Giter Site home page Giter Site logo

EBV 4.0 about qtspecs HOT 11 CLOSED

ChristianGruen avatar ChristianGruen commented on September 25, 2024
EBV 4.0

from qtspecs.

Comments (11)

ChristianGruen avatar ChristianGruen commented on September 25, 2024 1

Thanks for the discussion. I think it helps to look at two aspects of the EBV computation separately:

  1. processing the input sequence and
  2. processing single items.

For 1., the current rules are:

declare function ebv($input as item()*) as xs:boolean {
  if (empty($input)) then false()
  else if(head($input) instance of node()) then true()
  else single-ebv($input)
};

I think it would be more intuitive to get rid of any special-casing and use existential semantics instead, so I would propose:

declare function ebv($input as item()*) as xs:boolean {
  some $item in $input satisfies single-ebv($item)
};

This way, the result won’t change if the input sequence is reordered. More importantly, all item types would have “equal rights”. This feels important to me, as the language has evolved a lot since XPath 1.0, which was very node-centric. I really can’t find a good reason today for treating node sequences differently to sequences of other types.
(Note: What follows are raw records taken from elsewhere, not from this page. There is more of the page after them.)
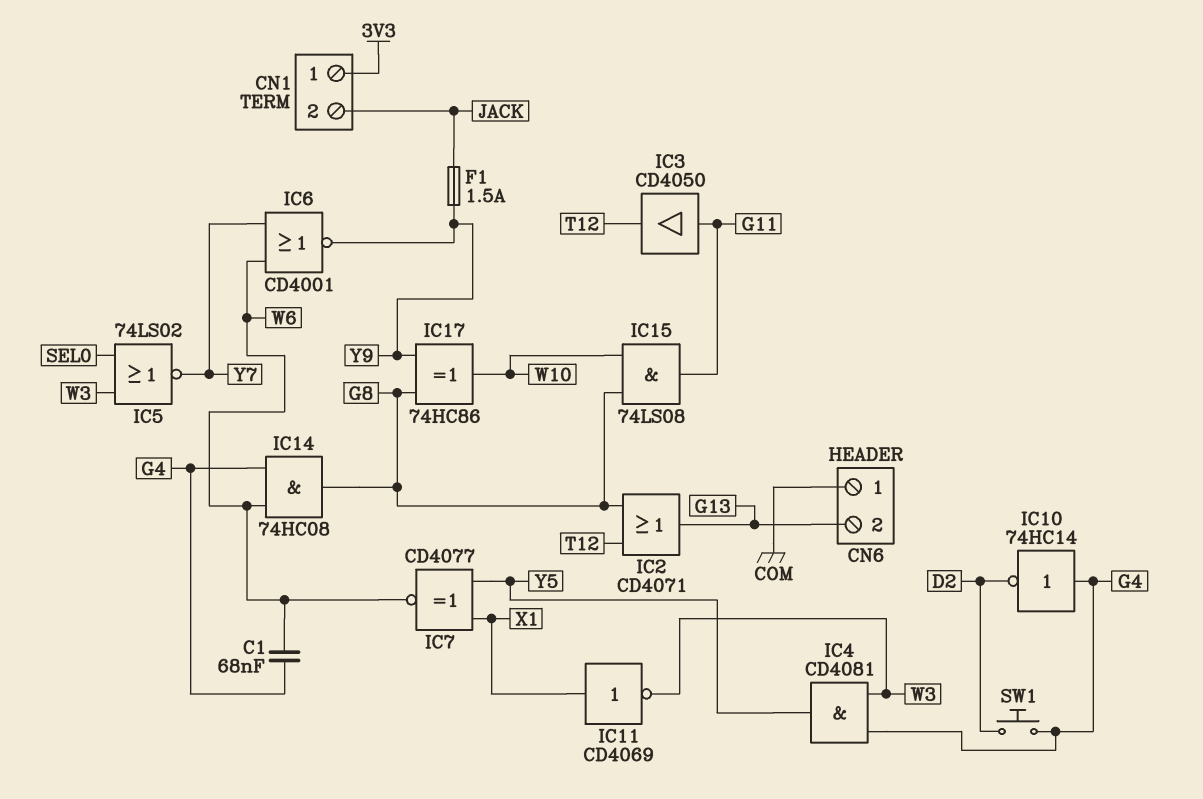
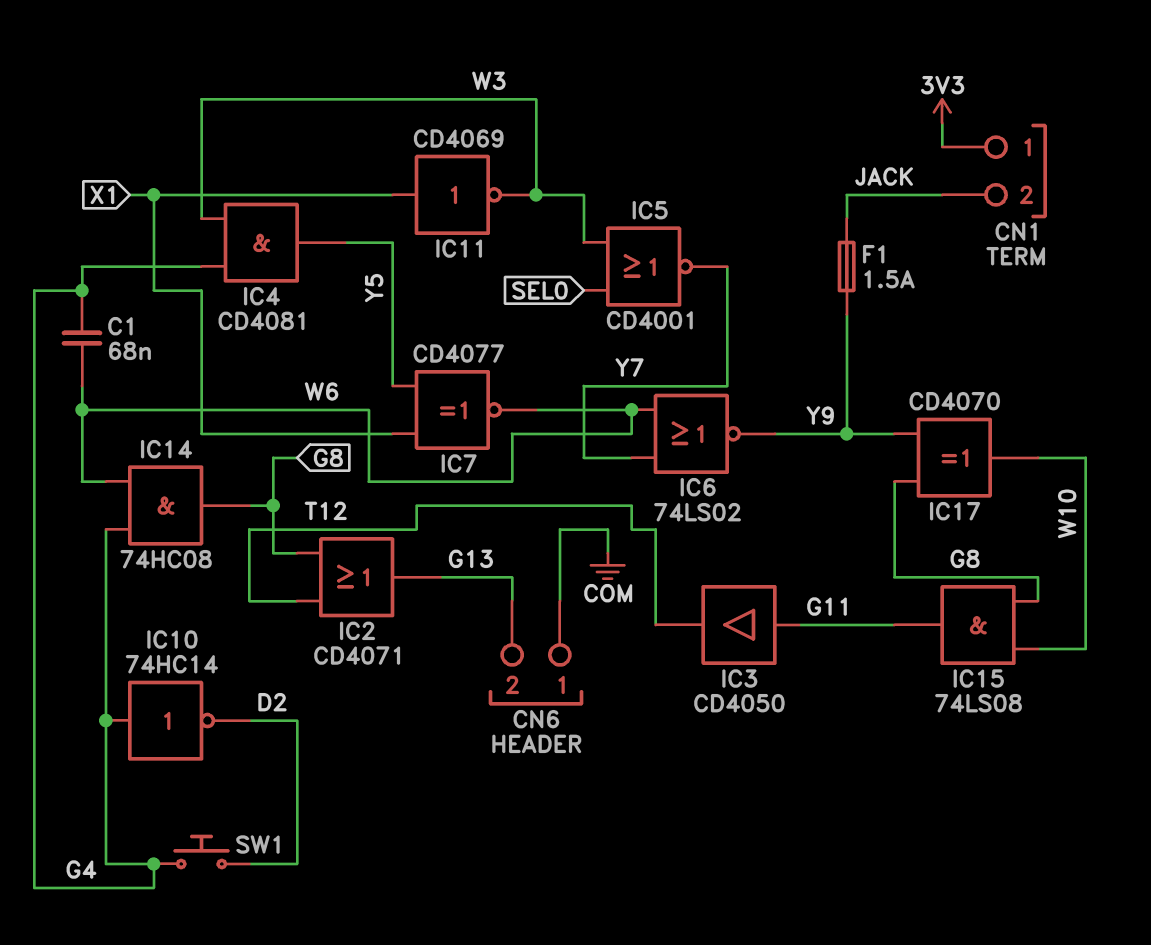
IC5: NOR 74LS02 (in SEL0, in W3, out Y7) -> NOR CD4001 (in SEL0, in W3, out Y7)
IC6: NOR CD4001 (in W6, in Y7, out Y9) -> NOR 74LS02 (in W6, in Y7, out Y9)
IC17: XOR 74HC86 (in G8, in Y9, out W10) -> XOR CD4070 (in G8, in Y9, out W10)

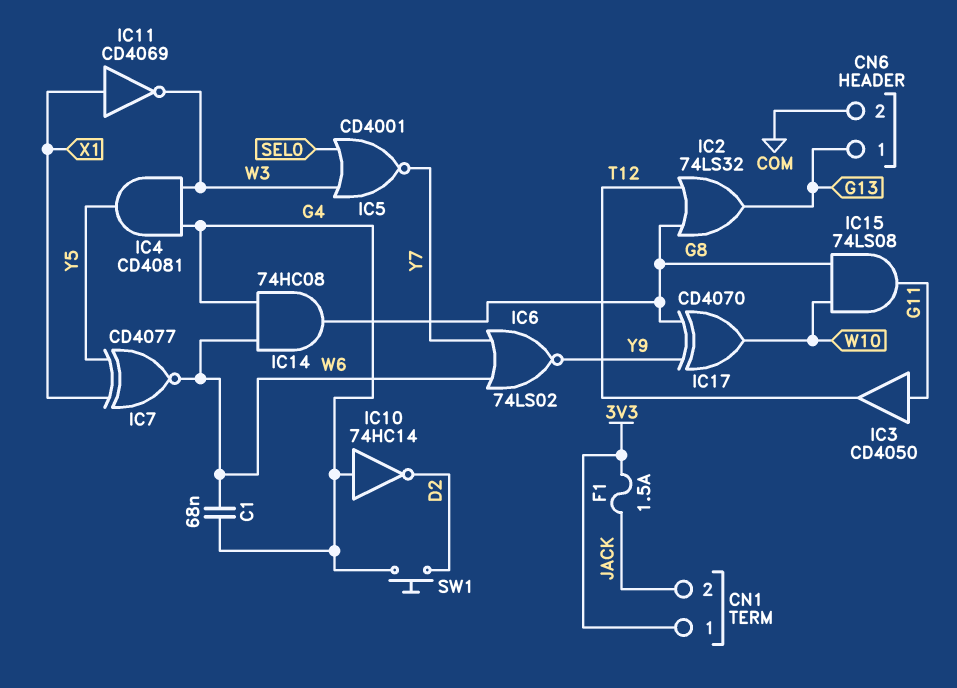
CN6 pin 1: COM -> G13
CN6 pin 2: G13 -> COM
F1: 1.5A (JACK, Y9) -> 1.5A (3V3, JACK)
IC2: OR CD4071 (in G8, in T12, out G13) -> OR 74LS32 (in G8, in T12, out G13)

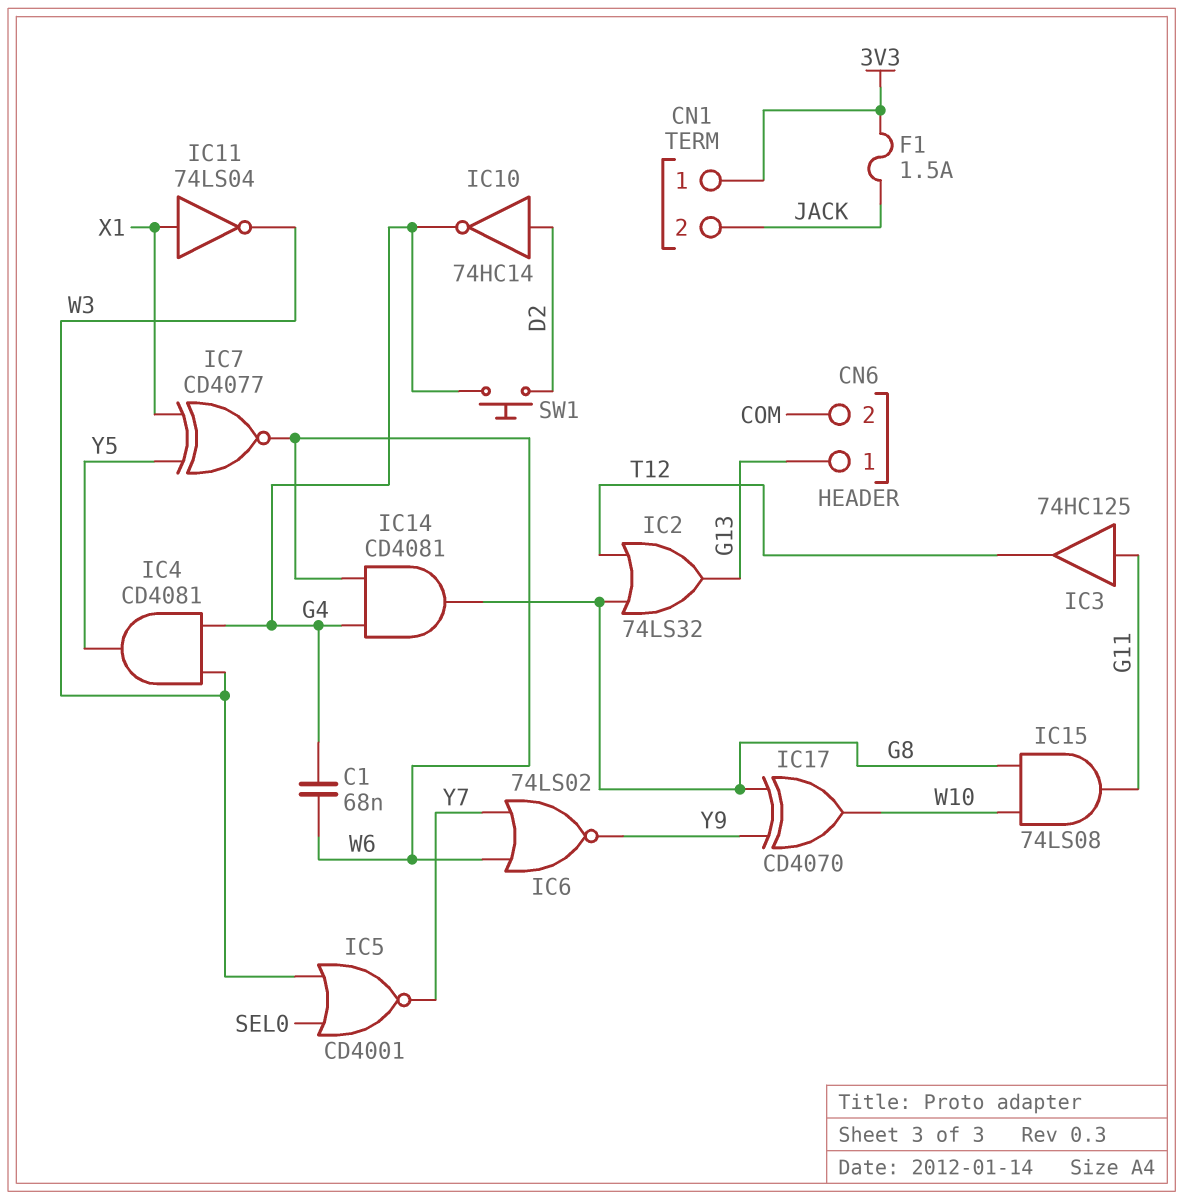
IC3: buffer CD4050 (in G11, out T12) -> buffer 74HC125 (in G11, out T12)
IC10: NOT 74HC14 (in G4, out D2) -> NOT 74HC14 (in D2, out G4)
IC11: NOT CD4069 (in X1, out W3) -> NOT 74LS04 (in X1, out W3)
IC14: AND 74HC08 (in G4, in W6, out G8) -> AND CD4081 (in G4, in W6, out G8)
For 2., we currently have…

declare function single-ebv($item as item()) as xs:boolean {
  typeswitch($item) {
    case xs:untypedAtomic | xs:string | xs:anyURI  return $item != ''
    case xs:numeric                                return $item != 0
    case xs:boolean                                return $item
    default                                        return error(xs:QName('err:FORG0006'))
  }
};

It could possibly be:

declare function single-ebv($item as item()) as xs:boolean {
  typeswitch($item) {
    case xs:untypedAtomic | xs:string | xs:anyURI  return $item != ''
    case xs:numeric                                return $item != 0
    case xs:boolean                                return $item
    (: to be discussed... :)
    case xs:base64Binary                           return $item != xs:base64Binary('')
    case xs:hexBinary                              return $item != xs:hexBinary('')
    case array(*)                                  return array:size($item) != 0
    case map(*)                                    return map:size($item) != 0
    default                                        return true()
  }
};

We should get rid of raised error. I can see it was reasonable in the past, but I don’t believe it’s suitable today. If we want to align sequences and arrays, it just makes no sense to me that boolean(()) returns false and boolean([]) raises an error. If we think it does – apart from doing what we did in the past – we should find good arguments for it. Same for boolean(xs:QName('x'))… well, I’m repeating myself.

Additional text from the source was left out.